1. EN EL 90 ANIVERSARIO DE LA MASACRE DE LAS BANANERAS





La masacre de las Bananeras es una hecho imborrable en la historia; este fue el bautizo de fuego que la burguesía, terratenientes y los imperialista le propinaron a la clase obrera colombiana...En 1969 fue comprada por Zapata Corporation, una empresa relacionada con G.W. Bush —quien fuera presidente de los Estados Unidos y un reconocido asesino en masa del pueblo Iraqui— desde ese momento cambió su razón social por Chiquita Brands y aun hoy opera bajo ese nombre...

El 5 y 6 de diciembre se cumplen 90 años de la masacre de las Bananeras, es decir, de una masacre ocurrida en 1928 en el municipio de Ciénaga, Magdalena. Allá los trabajadores de la multinacional yanqui United Fruit Company entraron en huelga para exigir mejoras salariales y condiciones de vida. Los obreros vivían en la penuria y miseria, cabe resaltar que aquellos no eran semiproletarios agrícolas con un pedazo de tierra que los atara a ella, quienes laboraban en las plantaciones de banano de manera fluctuante, no; estos eran proletarios modernos quienes no disponían nada más salvo su fuerza de trabajo (sus manos). Esa clase de obreros modernos, que fue engrosada por personas de distintas regiones del país, llegó a sumar una fuerza de más de 25000 personas. Dicha fuerza social de proletarios modernos y de semiproletarios agrícolas en menor proporción, experimentaron en carne propia la explotación más cruel y salvaje de la multinacional imperialista, por sí mismos comprendieron que a pesar de quebrarse el espinazo en jornadas extensas de trabajo, literalmente de domingo a domingo, su miseria iba en aumento, sumado a las condiciones salubres miserables (tuberculosis, paludismo, el parasitismo intestinal de toda especie, la gastroenteritis infantil, y las enfermedades venéreas), hacían difícil la vida de los obreros a tal punto de que era casi imposible encontrar ancianos bananeros.

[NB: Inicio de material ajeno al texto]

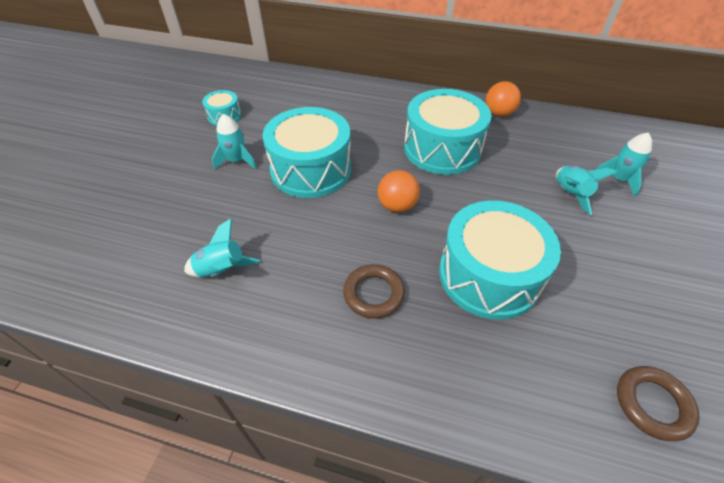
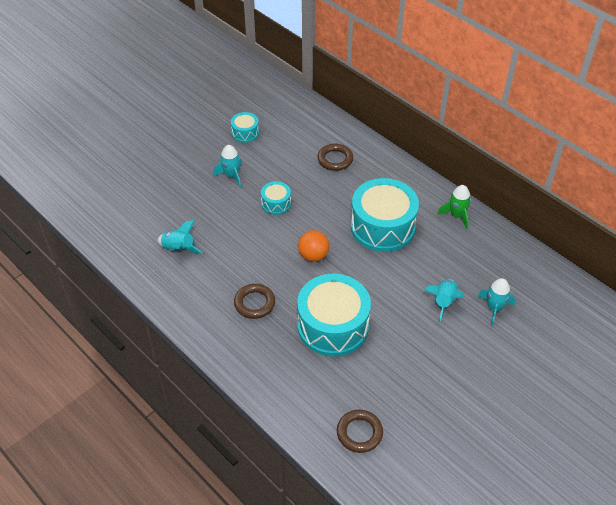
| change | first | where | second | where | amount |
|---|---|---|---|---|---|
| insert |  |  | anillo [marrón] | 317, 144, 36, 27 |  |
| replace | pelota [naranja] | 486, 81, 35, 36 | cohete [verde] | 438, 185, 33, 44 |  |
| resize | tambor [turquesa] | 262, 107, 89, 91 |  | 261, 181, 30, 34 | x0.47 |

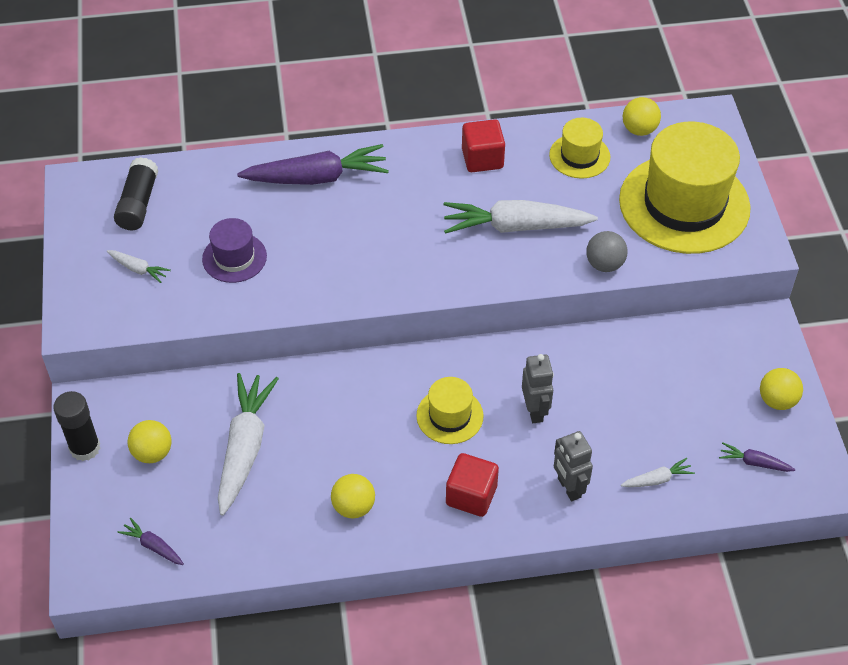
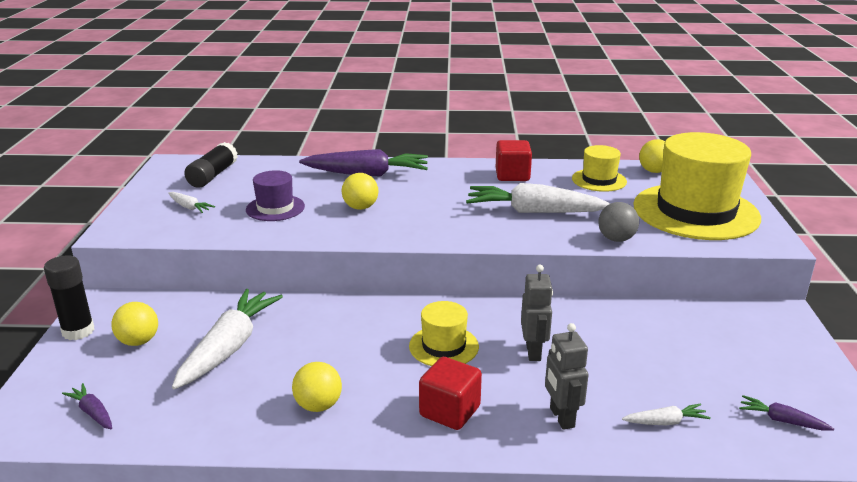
| change | first | where | second | where | amount |
|---|---|---|---|---|---|
| move | pelota [amarillo] | 760, 368, 43, 42 |  | 342, 173, 37, 37 |  |

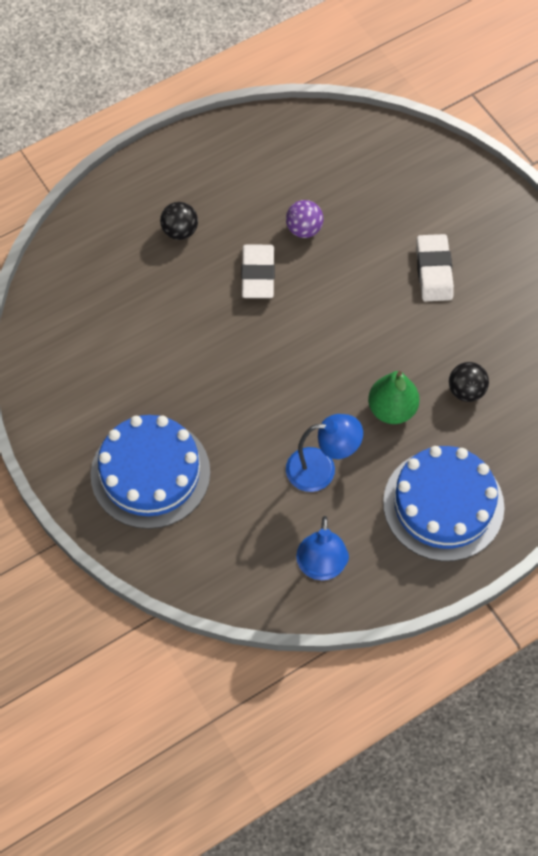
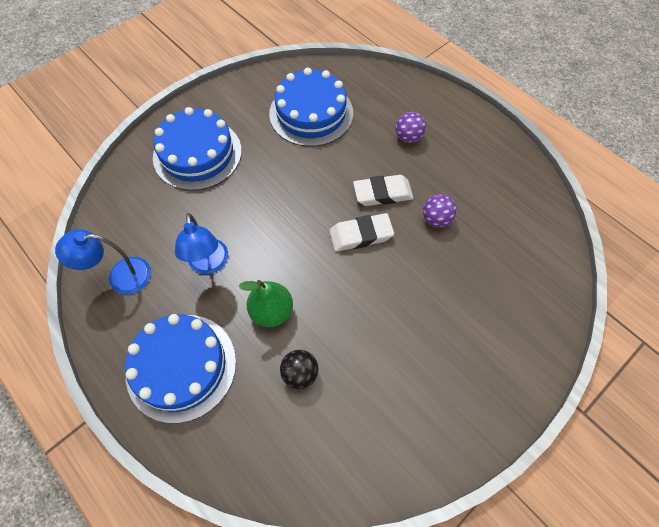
| change | first | where | second | where | amount |
|---|---|---|---|---|---|
| insert |  |  | tarta [azul] | 269, 68, 84, 79 |  |
| move | goma de borrar [blanco] | 416, 234, 38, 67 |  | 329, 213, 65, 39 |  |
| recolor | pelota [negro] | 160, 202, 38, 38 | pelota [morado] | 396, 112, 30, 31 |  |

La realidad misma obligó a los obreros a organizarse para luchar para salir de aquel infierno. En ese punto los bananeros pasaron por encima de la ley burguesa de prohibición de los sindicatos y crearon un sindicato y declararon la huelga para el 6 de octubre de 1928, una asamblea de la Unión Sindical de Trabajadores del Magdalena, en Ciénaga, aprobó unánimemente el pliego. Solicitaron a la United Fruit Company y a los productores nacionales la siguiente petición:
  1. Seguro colectivo obligatorio
  2. Reparación por accidentes de trabajo
  3. Habitaciones higiénicas y descanso dominical
  4. Aumento en 50% de los jornales de los empleados que ganaban menos de 100 pesos mensuales
  5. Supresión de los comisariatos
  6. Cesación de préstamos por medio de vales
  7. Pago semanal
  8. Abolición del sistema de contratista
  9. Mejor servicio hospitalario.
Como vemos el pliego no fue una cosa del otro mundo, pero los imperialistas de la compañía bananera y el gobierno local hicieron lo imposible por evitar que la huelga estallara, combinando todos los métodos sucios y abyectos, desde el terror policial, hasta el soborno. Cuando fue inevitable la huelga, la compañía acudió a los rompehuelgistas y esquiroles para continuar la recolección y distribución del banano. A pesar de aquello la simpatía por la huelga creció y toda la población de la región y otros sindicatos se sumaron a ella. Así para la noche del 11 de noviembre el Comité Ejecutivo de la Unión Sindical, el Comité Negociador y los representantes de 63 fincas se reunieron en la casa de Cristian Vengal en Ciénaga un dirigente de la Federación de Trabajadores del Ferrocarril, su casa se convirtió en sede del comité ejecutivo de la Unión Sindical durante la huelga. Lo que salió de aquella reunión fue un radical llamamiento que se distribuyó en un cartel donde se explicaba la decisión de la asamblea:

Los obreros de la zona bananera están dentro de la ley. No hay una sola disposición que venga a impedir el hecho de la huelga […] La United Fruit Company no cumple una sola de las leyes de Colombia referentes a los tratos y contratos con los trabajadores, declarándose en abierta rebeldía, como lo han pretendido hacer muchas otras compañías extranjeras, como la que pretendía apoderarse de las ricas regiones del Catatumbo, en Santander, para […] formar una república petrolera […] Esta huelga es el fruto del dolor de miles de trabajadores explotados y humillados día y noche por la compañía y sus agentes. Ésta es la prueba que hacen los trabajadores en Colombia para saber si el gobierno nacional está con los hijos del país, en su clase proletaria, o contra ella y en beneficio exclusivo del capitalismo norteamericano y sus sistemas imperialistas. Vamos todos a la huelga. El lema de esta cruzada debe ser Por el obrero y por Colombia.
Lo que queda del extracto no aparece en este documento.